Instead of focusing on benchmarks for Iraqi action, the US should be focused on getting right civilian aspects such as reconstruction and social development, says Mr. Hughes, a retired Army colonel who worked on disarmament and reintegration issues in the Coalition Provisional Authority in 2003.
"Congress would serve the American people better if it tried to fix the civilian element of our involvement," he says.
Others say the best way to get the Iraqi government moving is to press regional diplomacy, an idea promoted last December by the Iraq Study Group. "Use the regional leverage and that would really bring fear, and maybe then [the Iraqis] will move on and compromise on some of these critical issues," says the Mr. Kubba of the National Endowment for Democracy.
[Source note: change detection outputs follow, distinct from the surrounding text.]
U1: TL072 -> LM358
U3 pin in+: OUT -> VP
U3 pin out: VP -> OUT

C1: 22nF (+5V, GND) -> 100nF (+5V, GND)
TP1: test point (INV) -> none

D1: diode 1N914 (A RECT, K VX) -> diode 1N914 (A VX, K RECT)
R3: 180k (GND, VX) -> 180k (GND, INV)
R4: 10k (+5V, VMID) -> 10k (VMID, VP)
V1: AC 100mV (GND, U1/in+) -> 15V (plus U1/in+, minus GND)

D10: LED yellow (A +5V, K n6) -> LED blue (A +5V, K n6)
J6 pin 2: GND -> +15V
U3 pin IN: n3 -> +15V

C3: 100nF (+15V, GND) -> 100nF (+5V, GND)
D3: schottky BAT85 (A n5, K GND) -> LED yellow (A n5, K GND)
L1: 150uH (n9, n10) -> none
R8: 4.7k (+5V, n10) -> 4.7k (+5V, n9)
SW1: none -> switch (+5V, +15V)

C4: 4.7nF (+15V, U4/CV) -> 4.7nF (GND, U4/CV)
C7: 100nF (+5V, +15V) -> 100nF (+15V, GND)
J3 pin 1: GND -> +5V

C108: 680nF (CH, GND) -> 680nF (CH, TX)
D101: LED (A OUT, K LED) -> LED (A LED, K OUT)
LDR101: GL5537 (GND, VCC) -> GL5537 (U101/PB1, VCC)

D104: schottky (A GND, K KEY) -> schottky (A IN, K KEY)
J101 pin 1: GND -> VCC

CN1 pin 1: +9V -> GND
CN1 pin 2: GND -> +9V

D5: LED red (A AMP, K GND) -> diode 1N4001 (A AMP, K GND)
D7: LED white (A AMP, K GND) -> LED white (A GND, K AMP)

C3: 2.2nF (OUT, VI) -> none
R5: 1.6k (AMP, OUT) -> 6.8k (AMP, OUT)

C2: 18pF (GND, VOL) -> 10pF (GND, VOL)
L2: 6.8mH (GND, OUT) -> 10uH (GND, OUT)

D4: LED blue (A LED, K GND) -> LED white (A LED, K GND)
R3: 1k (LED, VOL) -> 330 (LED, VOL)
Nevertheless, legislation for sharing oil revenues has been approved by Maliki's cabinet, although it still must pass in parliament. But in any case, Kubba says, too much stock has been placed in the oil issue, when it's really constitutional amendments – as promised to the Sunnis when they signed on to the constitution in 2005 – that are holding up broad reconciliation.
"The emphasis on oil revenue has left the impression that if we give [the Sunnis] their share of oil, they will be quiet. That is not the case," Kubba says. "It's the constitutional amendments that are the crux of the issue, but nobody has moved on this. They are dancing around the issue as if another year is OK, and it's not."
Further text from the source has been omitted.